Does anyone know of a loan that will finance 2 homes on 1 property?
Does anyone know if a 130 your old house can be financed? 
Does anyone know about fha 203k home improvement loans?


----------



## Conhntr (Aug 7, 2010)

How long have you been renting?
Have you been making all on time payments/ being a good renter?
Would a mortage payment be similar to what youve been paying in rent?

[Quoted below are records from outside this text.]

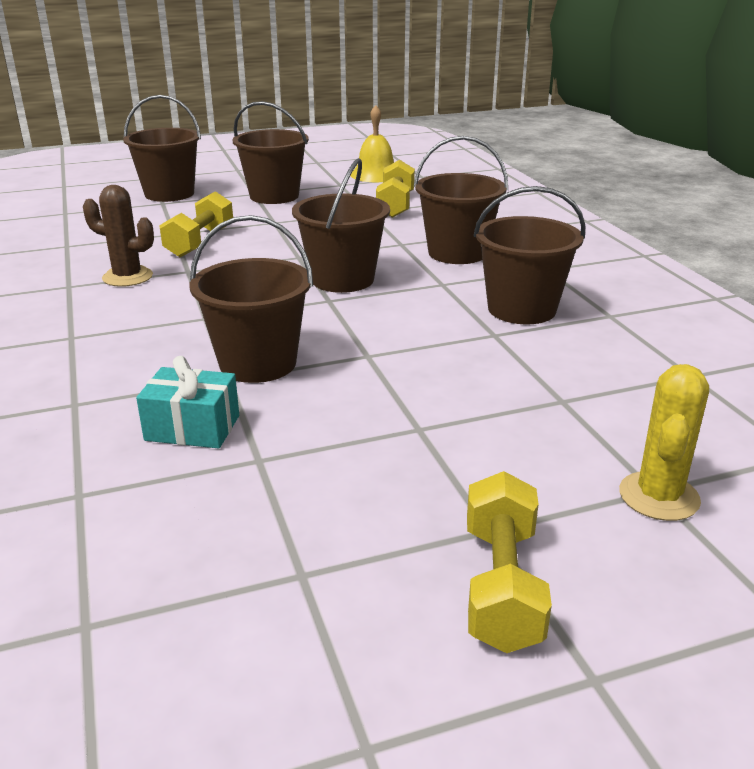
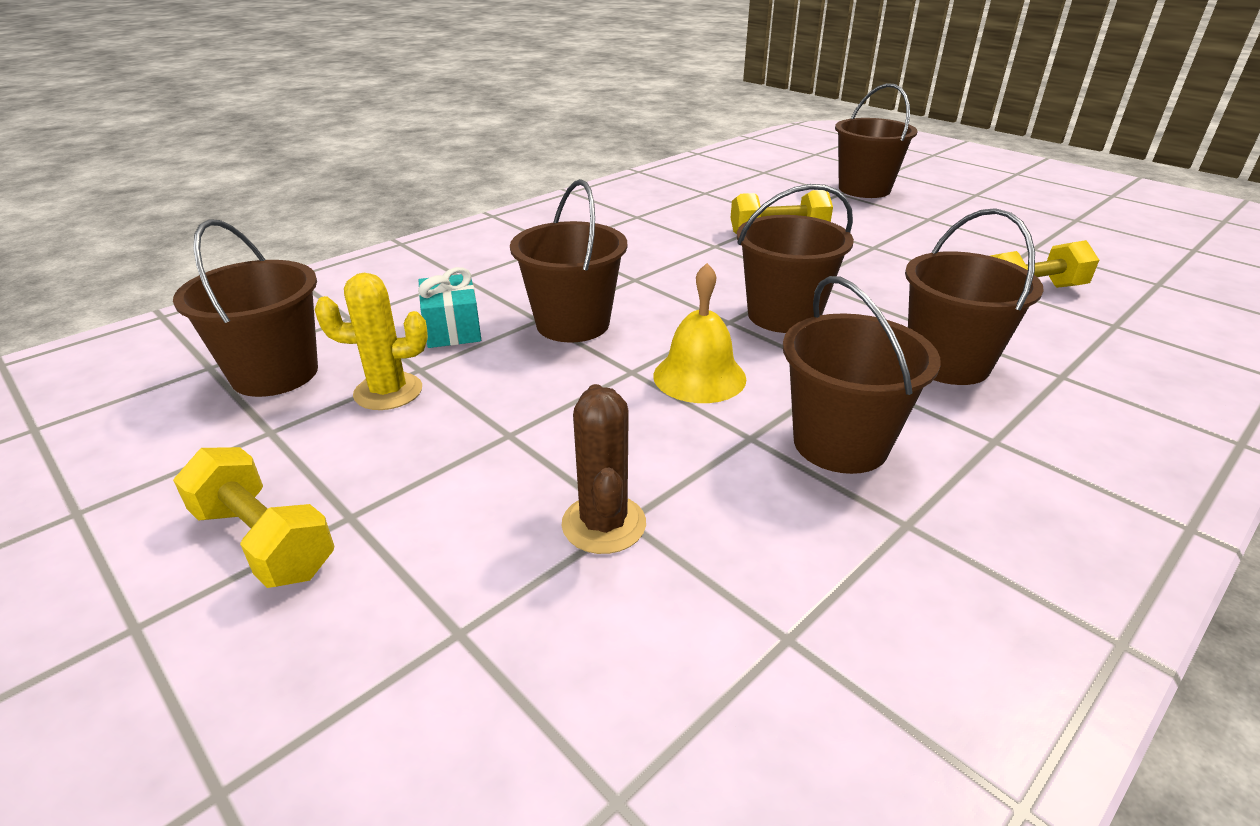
camera: 65 degrees right, 5 degrees up
(127, 277) = (675, 229): brown cactus -> brown cactus (604, 524)
(274, 196) = (938, 228): brown bucket -> brown bucket (275, 374)
(376, 174) = (1104, 257): yellow bell -> yellow bell (699, 377)
(501, 586) = (264, 541): yellow dumbbell -> yellow dumbbell turned 60 degrees clockwise
(659, 496) = (446, 637): yellow cactus -> yellow cactus (388, 392)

Sounds like you might be in a good situation to inquire about seller financing. You will need a decent downpayment to make it attractive 

I dont see a conventional or 203k being likely on that property

Edit; if you go on zillow.com and look in their forums there are speific sections for these types of questions and actual underwriters etc post there. Alot of people post trying to sell you (get a commision off you) but alot of good info can be found. Bottom line is only way to know for sure is to try but could waste alot of time


----------



## KENlawrence (Jul 11, 2014)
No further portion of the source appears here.